Y, sin embargo, creo que estas dos últimas semanas han sido más que profílicas en llantos que los dos años que hace que dejé a la última mujer que quise con todo mi ser. Y no tengo explicación ninguna salvo que el arte, el Arte con mayúscula inicial, con capital letter que dirían los angloparlantes, es algo que siempre encontrará el resorte de la compuerta donde reside la materia acuosa que la presa de mis ojos contiene a duras penas en su interior.
He llorado mucho en los últimos tiempos. Y sin un motivo real o justificable.
O eso parece.
Tal vez vosotros no juzgueis digno de llanto el final de Million Dollar Baby. Yo sí. Extremadamente digno de ello. Incontestable. Ineludible como las mareas.
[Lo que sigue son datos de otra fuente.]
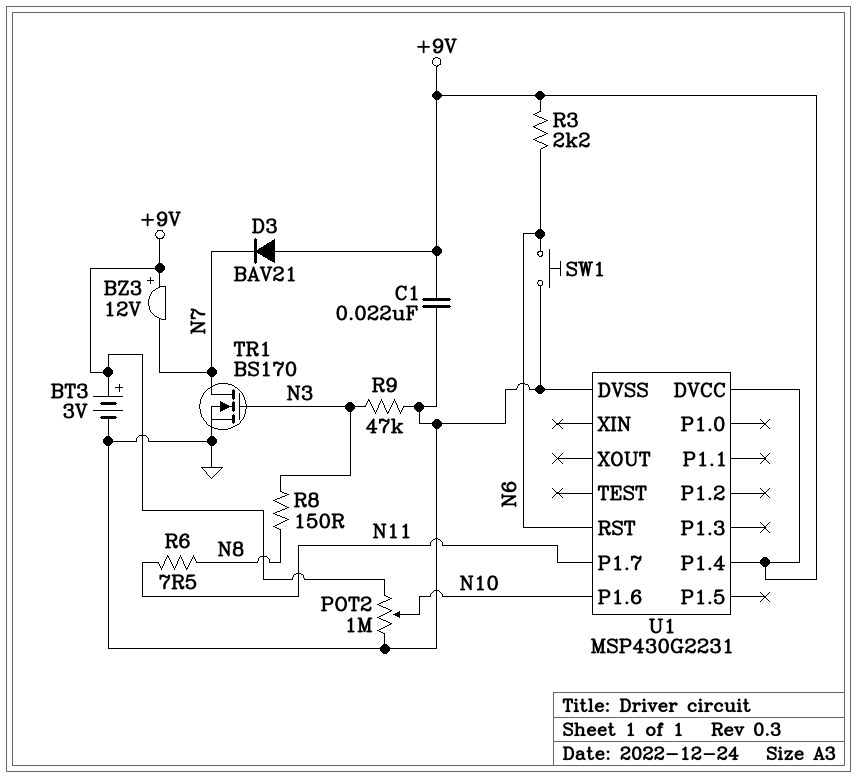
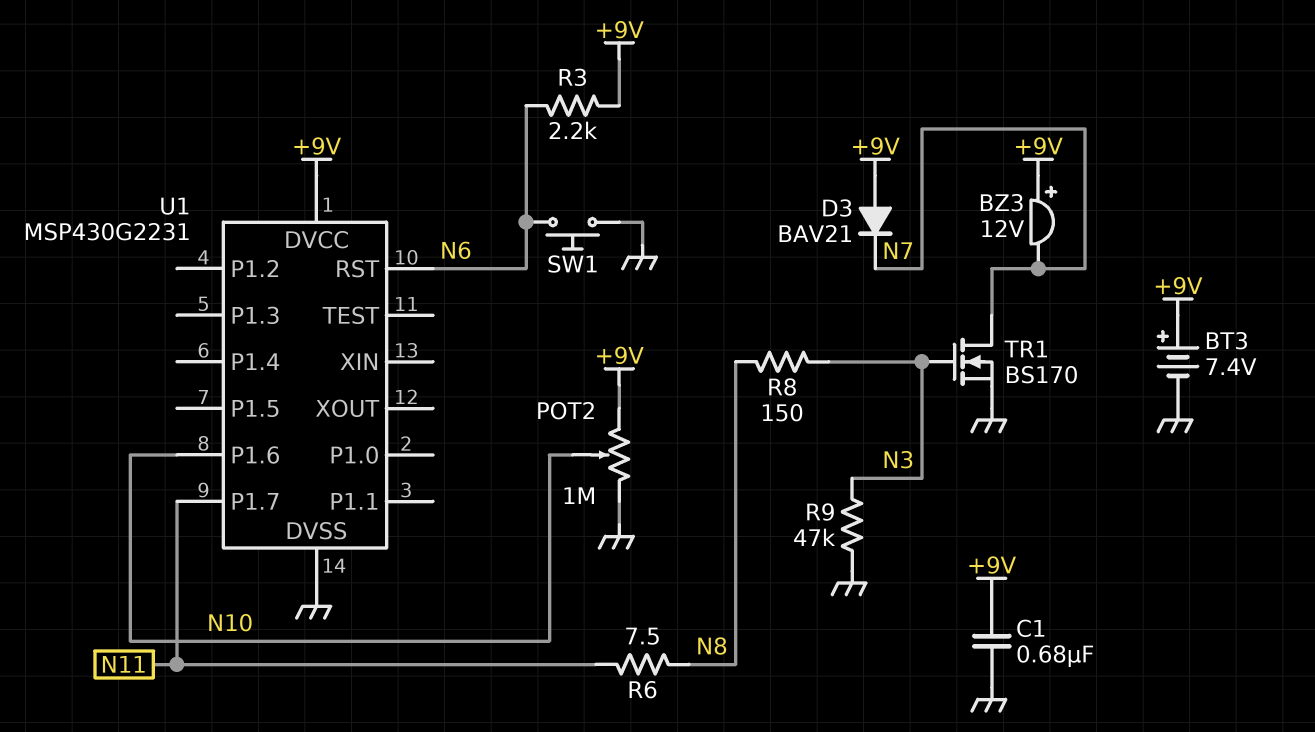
BT3: 3V (plus +9V, minus GND) -> 7.4V (plus +9V, minus GND)
C1: 22nF (+9V, GND) -> 680nF (+9V, GND)
U1 pin P1.4: +9V -> none

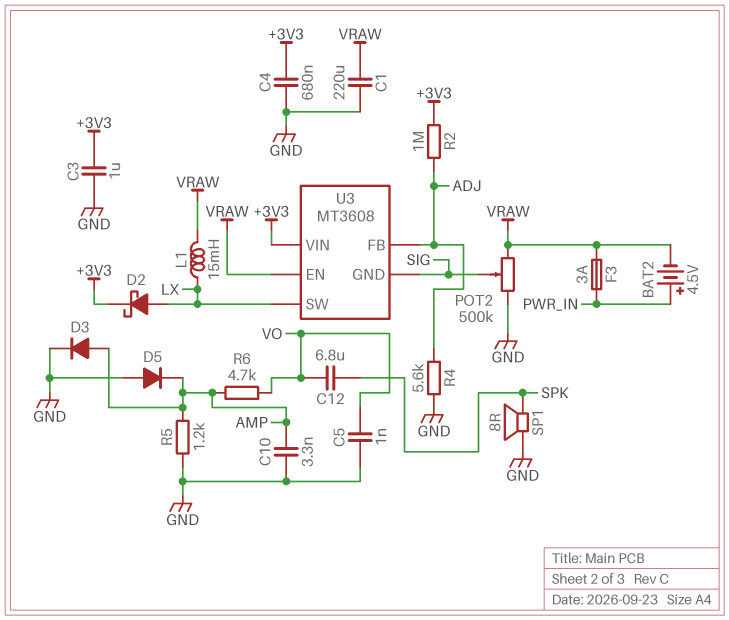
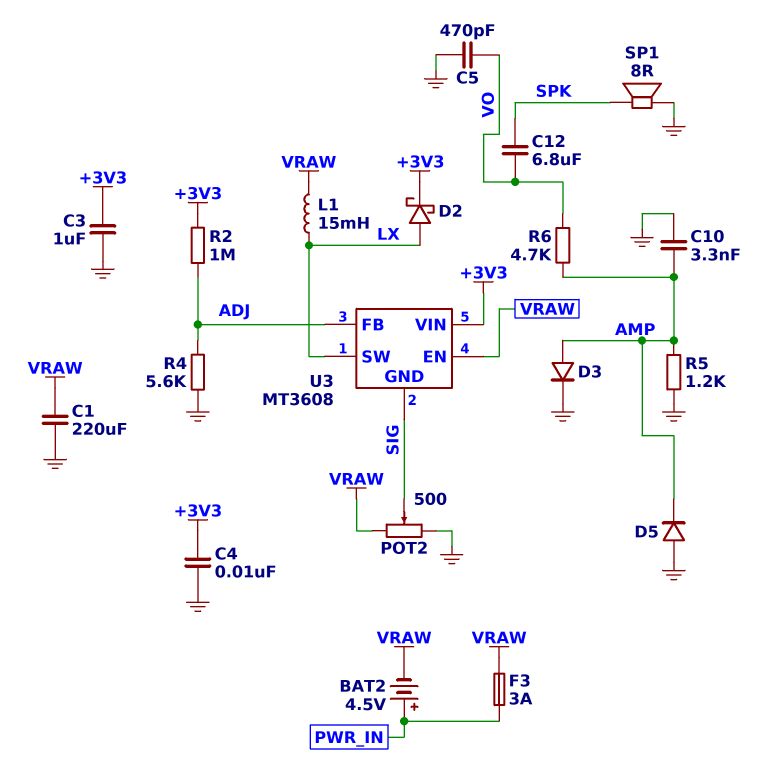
C4: 680nF (+3V3, GND) -> 10nF (+3V3, GND)
C5: 1nF (GND, VO) -> 470pF (GND, VO)
POT2: 500k (GND, VRAW, wiper SIG) -> 500 (GND, VRAW, wiper SIG)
Desde hace un par de semanas (desde que vi la película), lloro como un niño cada vez que pienso en el final. Cada vez que veo a Hillary Swank. Cada vez que veo a Clint Eastwood. Cada vez que veo a Morgan Freeman. Porque esa película vale un mundo. Mi mundo interior. No puedo evitar pensar en el dolor, el dolor extremo que laceró mi corazón el día que la ví y romper a llorar como si fuera la primera vez que lo siento. Y me siento bien.
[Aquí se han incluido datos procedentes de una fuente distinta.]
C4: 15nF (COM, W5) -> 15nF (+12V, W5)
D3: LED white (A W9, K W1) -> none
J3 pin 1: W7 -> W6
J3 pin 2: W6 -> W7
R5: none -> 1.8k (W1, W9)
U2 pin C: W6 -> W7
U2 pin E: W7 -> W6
A lo mejor os parece frívolo llorar por el final de Friends. Pues yo hace escasos 20 min que he acabado de ver el último capítulo y aún estoy llorando. No sé si de felicidad o de tristeza porque ya no hay más que ver, porque ya no hay un después. Estoy confuso, triste, feliz, lloroso y sonriente. Y no temo que las lágrimas resbalen por mi cara cansada. Hace unas semana que voy loco por ver el capítulo final y ya lo he visto. Tal vez no acabe como pensaba. Tal vez acabe mejor, o peor, o diferente. Pero acaba. Y ya nunca más habrá algo que me llegue de igual manera. Puede que similar, pero nunca igual. Esa serie me ha llegado al corazón y nunca otra lo podrá hacer de igual manera. Y tal vez por eso llore. Puede que no sea así pero... ¿qué más da? Las lágrimas me hacen sentir mejor, más lleno, más vivo. Puede que mi vida no sea hoy por hoy perfecta, pero SÉ que aún puedo sentir cosas, lo cual no es poco. Y con ello me consuelo, aún cuando mis ojos se hayen anegados en lágrimas...
Pues quien aún tiene la capacidad de llorar, posee a la vez la de querer por encima de todo...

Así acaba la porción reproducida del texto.